Message to Viewers: My advisor, [Assistant Professor of Art and Assistant Professor of Design and Engineering Studies] Christian Nakarado, taught me about the Honorable Harvest, a Native ecology that governs how humans interact with the sovereign natural world. When following the principles of the Honorable Harvest, one asks for permission to use a material, takes only what they need, uses everything they take, and sustains the environment for current and future generations in return. Throughout my process, I repeatedly asked myself, “Is this worth it?” Creation is destruction; although one object is made, many others must be destroyed in the process. Often, people are unwilling to question whether the cost of their lifestyle is worth it. However, asking this question is the only way to identify what we must change or sacrifice to protect the natural world. Within the field of design and beyond, I hope people come away from my thesis ready to question how much they take to sustain their lifestyle, how respectfully they use and value the things they take, and how they are protecting the planet from which their things were taken. Only then can we build a sustainable world for us and our planet.

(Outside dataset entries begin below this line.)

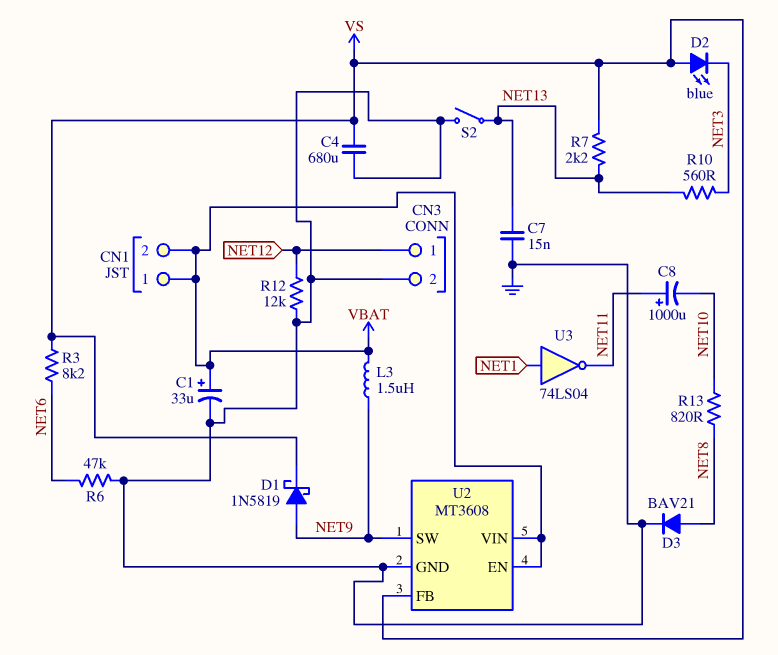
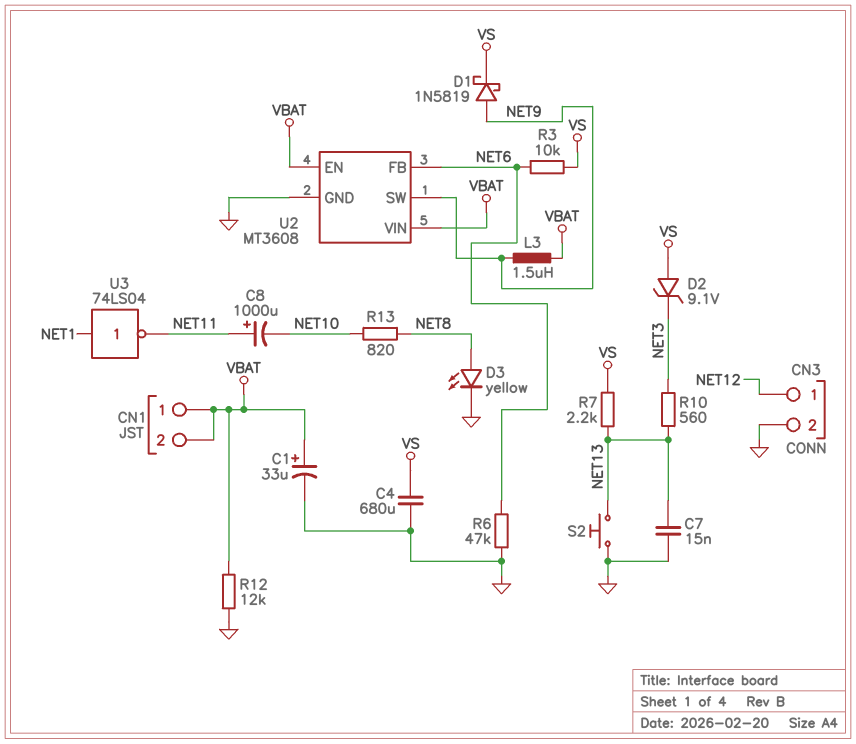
D2: LED blue (A VS, K NET3) -> zener 9.1V (A VS, K NET3)
D3: diode BAV21 (A NET8, K GND) -> LED yellow (A NET8, K GND)
R3: 8.2k (NET6, VS) -> 10k (NET6, VS)
R12: 12k (GND, NET12) -> 12k (GND, VBAT)
S2: switch (GND, NET13) -> button (GND, NET13)
U2 pin FB: VS -> NET6

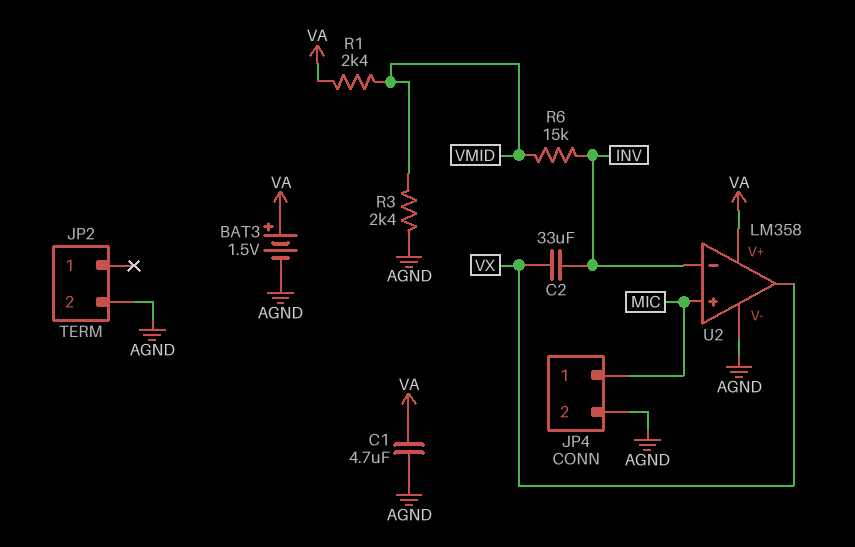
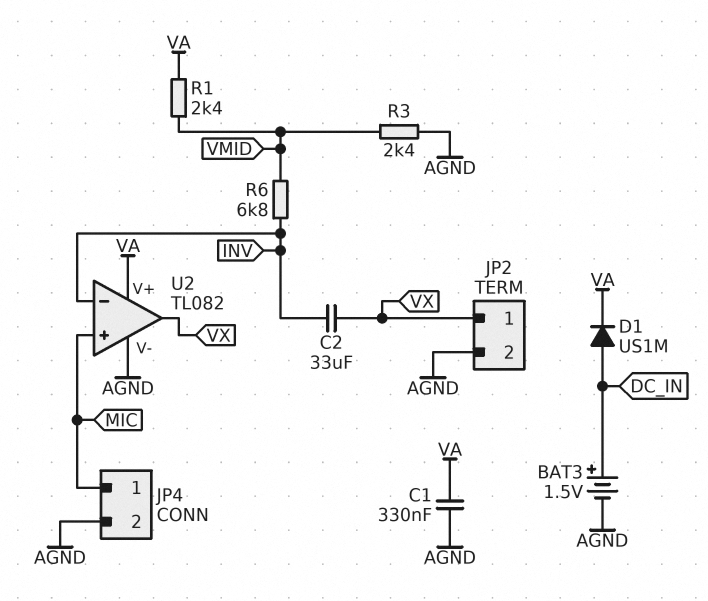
BAT3: 1.5V (plus VA, minus AGND) -> 1.5V (plus DC_IN, minus AGND)
C1: 4.7uF (AGND, VA) -> 330nF (AGND, VA)
D1: none -> diode US1M (A DC_IN, K VA)
JP2 pin 1: none -> VX
R6: 15k (INV, VMID) -> 6.8k (INV, VMID)
U2: LM358 -> TL082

Vote! Demonstrate! Educate yourself! VOTE! We are the only force standing between ourselves and our planet. Protect it while we still can!

“Echoes in the Woods” by Pat (Putt) Watcharapong
Artistic Process: My thesis consists of 12 charcoal drawings, ranging from the size of a flashcard to a seven-foot-wide page. With the help of my advisor [Associate Professor of Art and Program Director of Studio Art Julia Randall], I arranged them based on chronology as well as their familiarity towards each other and the viewer.
I am a charcoal fiend. You can work it into paper so much, and [make it] so dark, and then erase it out to almost white again. For ideation, it’s great because you can get the basic tonality in fast and not spend a lot of time carving out shapes. When you want details, you push stuff in, blend it, erase the parts where light hits the object, and add more marks where shadows are. You can go so fast but still get super specific if you want. [Charcoal is] super versatile if you don’t care about color.
Inspiration: I was always interested in horror, be it movies, books, manga, true crime, video games, or online creepypastas. I was initially exploring body horror, but through many conversations, I realized that the narrative is the most attractive aspect of horror to me. Not the specific stories themselves, but how they are told. Throughout the past 2 years, I’ve been listening to horror podcasts and videos while I do artwork, and I was particularly drawn to a Reddit story called Stolen Tongues that I listened to on the CreepCast podcast. I decided to adapt some of the setting and imagery from the story and tell my own story with them. Over time, my work departed from what I would consider the horror genre, and landed in an area that’s mysterious and unsettling, but not necessarily scary.
Message to Viewers: [I hope viewers get] the experience of studying the details and seeing through the darkness of charcoal, piecing together a story without being told it directly, [and] an unsettling vibe that comes with being at the edge between the familiar inside and the foreign outside. (Special thanks to Julia Randall, [Artist-in-Residence] Keiji Shinohara, Tenzin Jamdol [’25], Michael Zheng [’25], Ava Liberace [’25], and Angie Collado [’25]!)
The above interviews have been edited for length and clarity.